### LISTED RECORDS

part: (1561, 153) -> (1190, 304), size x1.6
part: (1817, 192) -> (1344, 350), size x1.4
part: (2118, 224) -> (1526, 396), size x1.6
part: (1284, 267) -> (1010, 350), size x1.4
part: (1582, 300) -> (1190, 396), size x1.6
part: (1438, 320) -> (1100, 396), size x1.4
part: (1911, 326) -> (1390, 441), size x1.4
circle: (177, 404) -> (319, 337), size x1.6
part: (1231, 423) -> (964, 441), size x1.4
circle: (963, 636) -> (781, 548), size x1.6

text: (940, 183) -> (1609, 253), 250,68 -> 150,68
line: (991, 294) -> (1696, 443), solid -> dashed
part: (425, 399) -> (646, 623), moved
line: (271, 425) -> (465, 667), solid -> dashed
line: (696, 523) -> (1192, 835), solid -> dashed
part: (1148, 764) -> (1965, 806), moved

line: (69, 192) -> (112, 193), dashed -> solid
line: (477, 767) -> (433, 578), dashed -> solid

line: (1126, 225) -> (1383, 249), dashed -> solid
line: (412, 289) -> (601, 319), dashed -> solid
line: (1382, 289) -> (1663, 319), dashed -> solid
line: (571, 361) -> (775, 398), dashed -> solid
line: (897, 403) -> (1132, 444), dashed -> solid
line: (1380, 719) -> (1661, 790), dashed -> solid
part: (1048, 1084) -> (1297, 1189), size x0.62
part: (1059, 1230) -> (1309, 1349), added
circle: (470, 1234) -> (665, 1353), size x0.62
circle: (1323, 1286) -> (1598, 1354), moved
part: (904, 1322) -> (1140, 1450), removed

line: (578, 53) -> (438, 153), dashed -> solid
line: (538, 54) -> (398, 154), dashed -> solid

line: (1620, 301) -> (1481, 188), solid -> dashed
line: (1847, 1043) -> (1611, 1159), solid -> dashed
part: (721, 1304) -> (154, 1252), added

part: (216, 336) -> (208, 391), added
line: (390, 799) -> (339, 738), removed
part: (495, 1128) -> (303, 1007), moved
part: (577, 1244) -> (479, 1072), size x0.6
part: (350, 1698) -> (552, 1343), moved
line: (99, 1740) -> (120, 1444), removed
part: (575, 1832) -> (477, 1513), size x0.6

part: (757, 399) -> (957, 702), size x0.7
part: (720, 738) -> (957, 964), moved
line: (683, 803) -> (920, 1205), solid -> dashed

### WORK TO BE COMPLETED
Write out the entries above word for word.

### TASK RESPONSE
part: (1561, 153) -> (1190, 304), size x1.6
part: (1817, 192) -> (1344, 350), size x1.4
part: (2118, 224) -> (1526, 396), size x1.6
part: (1284, 267) -> (1010, 350), size x1.4
part: (1582, 300) -> (1190, 396), size x1.6
part: (1438, 320) -> (1100, 396), size x1.4
part: (1911, 326) -> (1390, 441), size x1.4
circle: (177, 404) -> (319, 337), size x1.6
part: (1231, 423) -> (964, 441), size x1.4
circle: (963, 636) -> (781, 548), size x1.6

text: (940, 183) -> (1609, 253), 250,68 -> 150,68
line: (991, 294) -> (1696, 443), solid -> dashed
part: (425, 399) -> (646, 623), moved
line: (271, 425) -> (465, 667), solid -> dashed
line: (696, 523) -> (1192, 835), solid -> dashed
part: (1148, 764) -> (1965, 806), moved

line: (69, 192) -> (112, 193), dashed -> solid
line: (477, 767) -> (433, 578), dashed -> solid

line: (1126, 225) -> (1383, 249), dashed -> solid
line: (412, 289) -> (601, 319), dashed -> solid
line: (1382, 289) -> (1663, 319), dashed -> solid
line: (571, 361) -> (775, 398), dashed -> solid
line: (897, 403) -> (1132, 444), dashed -> solid
line: (1380, 719) -> (1661, 790), dashed -> solid
part: (1048, 1084) -> (1297, 1189), size x0.62
part: (1059, 1230) -> (1309, 1349), added
circle: (470, 1234) -> (665, 1353), size x0.62
circle: (1323, 1286) -> (1598, 1354), moved
part: (904, 1322) -> (1140, 1450), removed

line: (578, 53) -> (438, 153), dashed -> solid
line: (538, 54) -> (398, 154), dashed -> solid

line: (1620, 301) -> (1481, 188), solid -> dashed
line: (1847, 1043) -> (1611, 1159), solid -> dashed
part: (721, 1304) -> (154, 1252), added

part: (216, 336) -> (208, 391), added
line: (390, 799) -> (339, 738), removed
part: (495, 1128) -> (303, 1007), moved
part: (577, 1244) -> (479, 1072), size x0.6
part: (350, 1698) -> (552, 1343), moved
line: (99, 1740) -> (120, 1444), removed
part: (575, 1832) -> (477, 1513), size x0.6

part: (757, 399) -> (957, 702), size x0.7
part: (720, 738) -> (957, 964), moved
line: (683, 803) -> (920, 1205), solid -> dashed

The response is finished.